This is actually the time to let go of the grudges, and bitterness I have. Forgive the people who have hurt me, forgive myself and ask God to forgive me for all my sins.


Actually, before the holy week, I attended a recollection held by UST since it is a Catholic institution, all its employees are required to attend such activity. It was actually a wake up call for me. At that time, I was really in need of God’s guidance, I was so confused about a lot of things. Hatred had eaten me up and I need to be freed from all the grudges I have.


One phrase that the priest had mentioned struck me most. “mamamatay ka rin.” he said. And yes, everything in this life is temporary because soon we will all die. And I was there, thinking of my fate, how bad my life has been, how hurt I was because of people who abused me. I realized, just like me, they will all die too but I should not worry about them instead I should worry about myself. How good have I been in God’s eyes, how good have I been to other people. Sometimes I even think that allowing other people to hurt me is also a in because amongst all things we should also love ourselves.


Everything in this life is temporary. It is true.
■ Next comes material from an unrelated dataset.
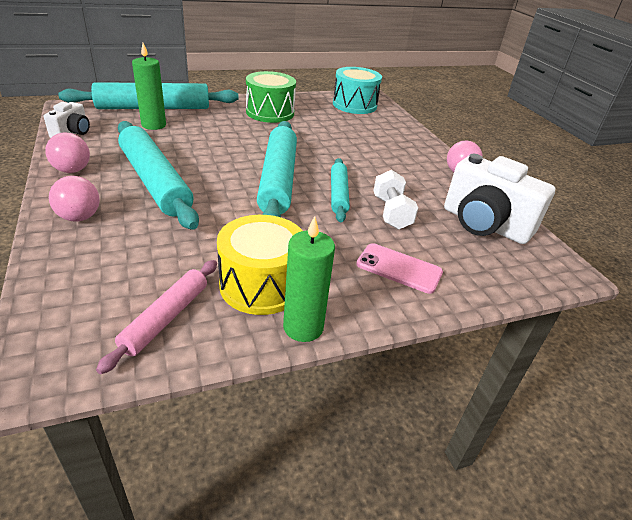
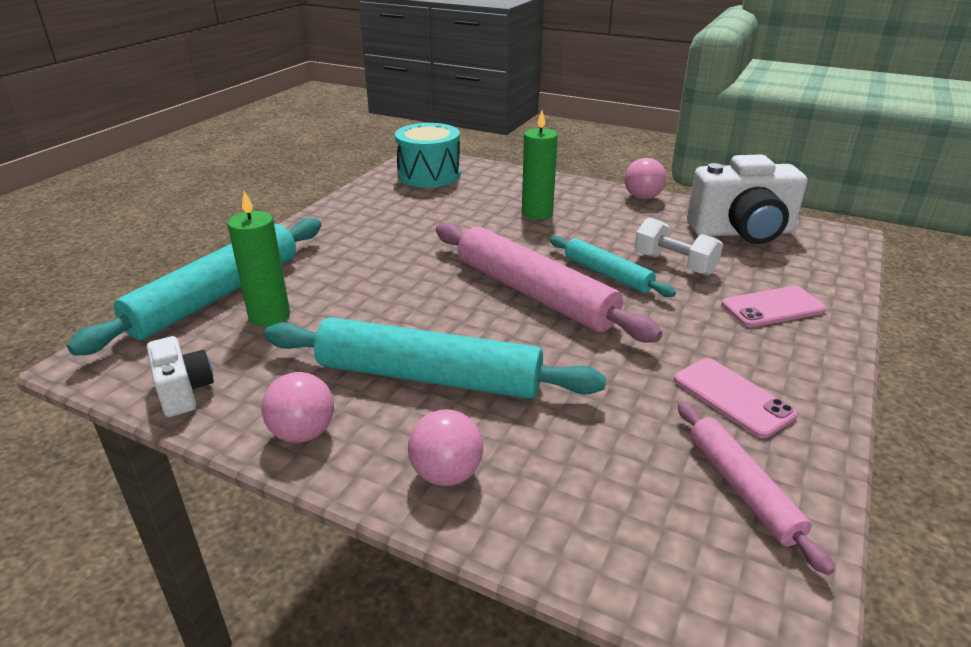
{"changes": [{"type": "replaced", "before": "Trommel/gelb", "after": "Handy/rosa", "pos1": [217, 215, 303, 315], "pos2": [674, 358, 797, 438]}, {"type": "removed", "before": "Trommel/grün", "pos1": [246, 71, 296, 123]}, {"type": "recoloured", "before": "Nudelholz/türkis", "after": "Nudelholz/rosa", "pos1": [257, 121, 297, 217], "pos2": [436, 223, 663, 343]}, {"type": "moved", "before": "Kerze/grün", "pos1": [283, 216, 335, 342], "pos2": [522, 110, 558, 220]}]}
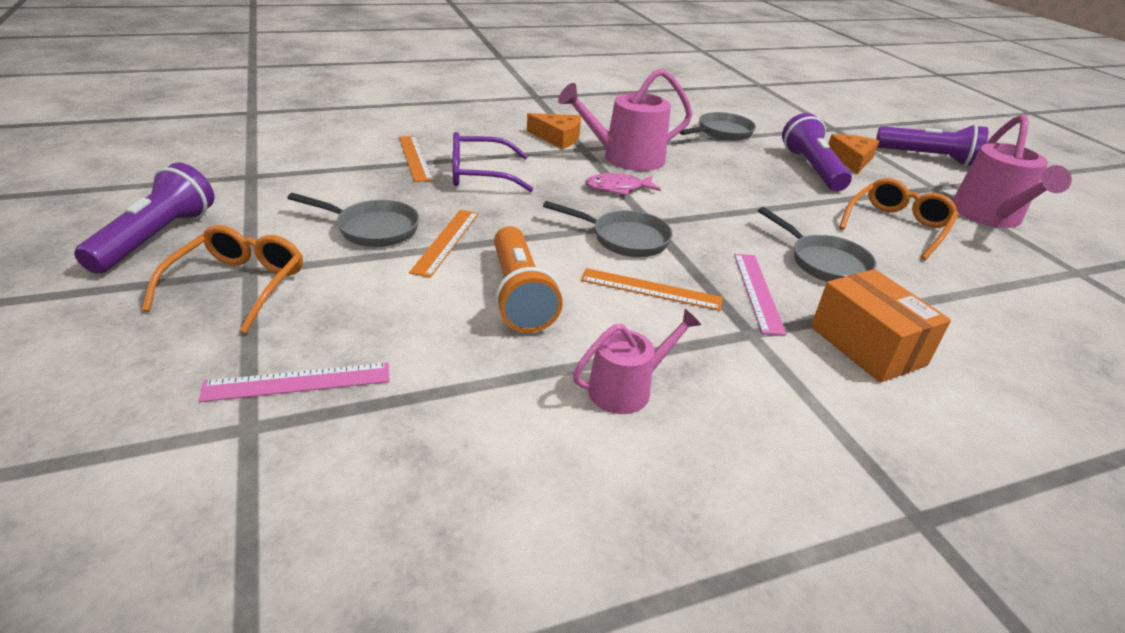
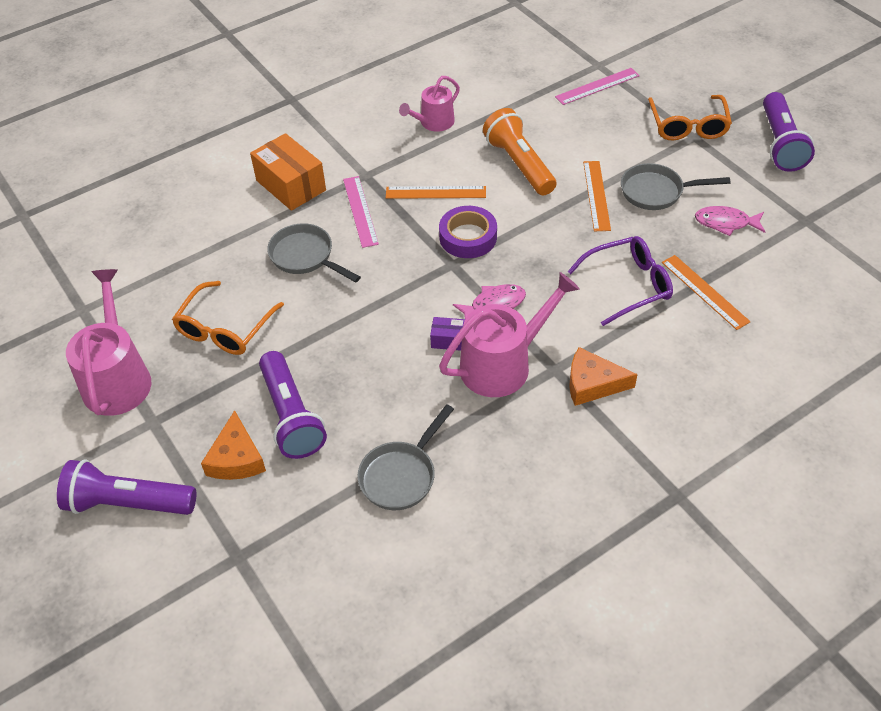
{"changes": [{"type": "replaced", "before": "Pfanne/grau", "after": "Klebeband/lila", "pos1": [543, 201, 673, 257], "pos2": [439, 206, 497, 258]}, {"type": "added", "after": "Schachtel/lila", "pos2": [430, 317, 465, 351]}, {"type": "added", "after": "Fisch/rosa", "pos2": [695, 206, 765, 236]}]}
For now, the pain I am feeling will soon be gone. Even the jollity I feel can also subside. Sunshine is very attractive but we also need rain. Everything in this life has a purpose. We decide for our lives and we just have to be ready with each consequence. The important thing is we always put our faith in the Lord.


From dust we have come, to dust we shall all end. We will never know when our time is up but before that happens, we should do everything in our power to be good in God’s eyes.

Happiness

April 7th, 2008 by jange

Dsc00245_1 I’m neither close nor near from what they call happiness. Contentment is a word I still haven’t adapted yet. For 24 years of being a wandering soul I still do not have a gist of what my purpose in life is. I’ve always been thinking about goals,both long and short term, but still marveling about where it will lead me.
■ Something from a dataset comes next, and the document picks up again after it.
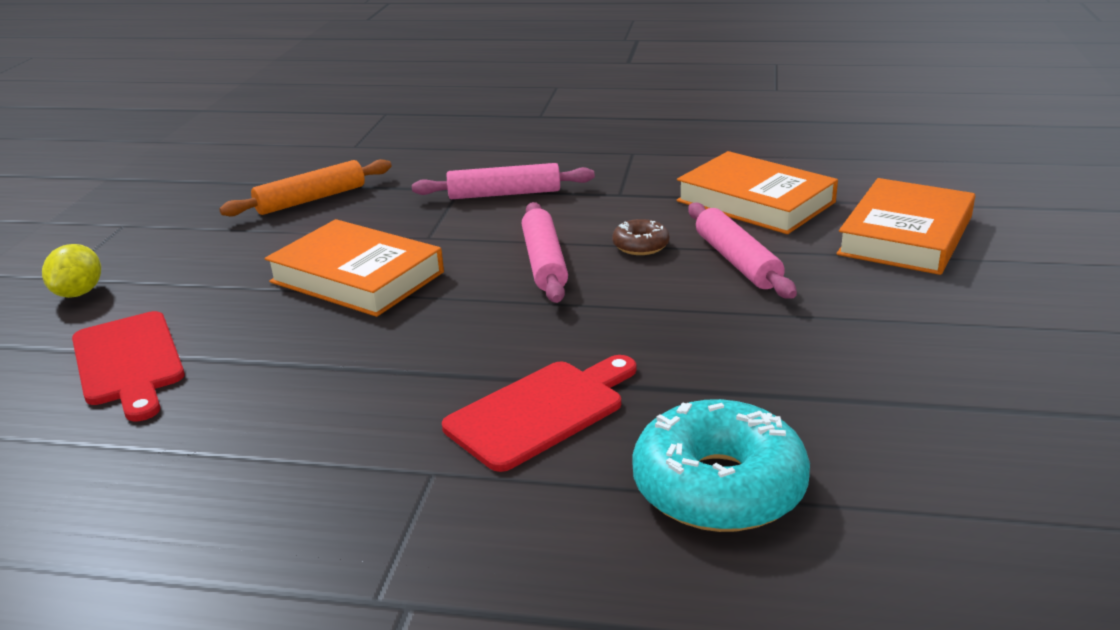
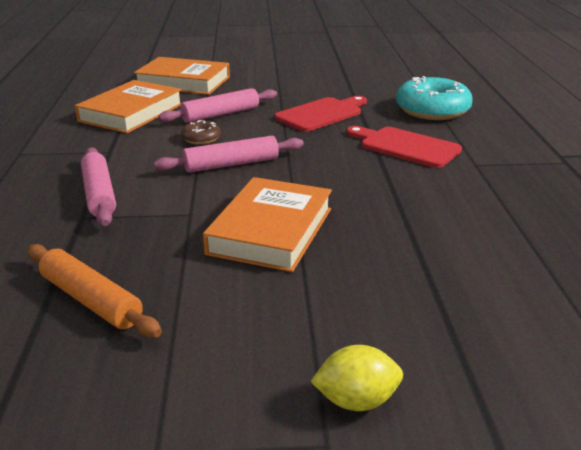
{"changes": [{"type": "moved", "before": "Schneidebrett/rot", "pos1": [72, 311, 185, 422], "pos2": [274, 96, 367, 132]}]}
When I was a kid I wanted to teach, because I longed to be heard. I’ve always fancied being surrounded by my students, who when they grow up will remember me as someone who has left color in their lives. I even practiced teaching when I was alone in my room with my sister as my interim student.

When I was in high school, my passion was extremely driven in arts. at 12, I learned how to play guitar. I started writing poems when I was in grade school but I wrote my first song when i was 13 years old. I remember me and my gal friends used to form a band, and we tried to play my song at my best friend’s house just for fun and hanging out. I was also so fond of architectural designs, I even practice designing my own house. I also like designing clothes, making my own accessories and even making a new dress out of an old one. I also was a member of the glee club. During college I was also a member of the college choir on my freshmen year and then transferred to the dance troupe on my sophomore year. Art was my passion.

When I went to college,due to some reasons I wasn’t able to take up architecture instead I took up psychology first, because I was so undecided about my career. Then an opportunity came and my aunts offered me take up nursing which made me hesitant at first because I used to be so afraid at the sight of blood. And then, I still shifted to nursing, i just took the challenge at first, just because I want to prove that I can take any challenge. although, as days go by, I realized the essence of being a nurse. the course I took did not only open for a lot of great career opportunities instead it opened my eyes to the real world, most especially with the value of life.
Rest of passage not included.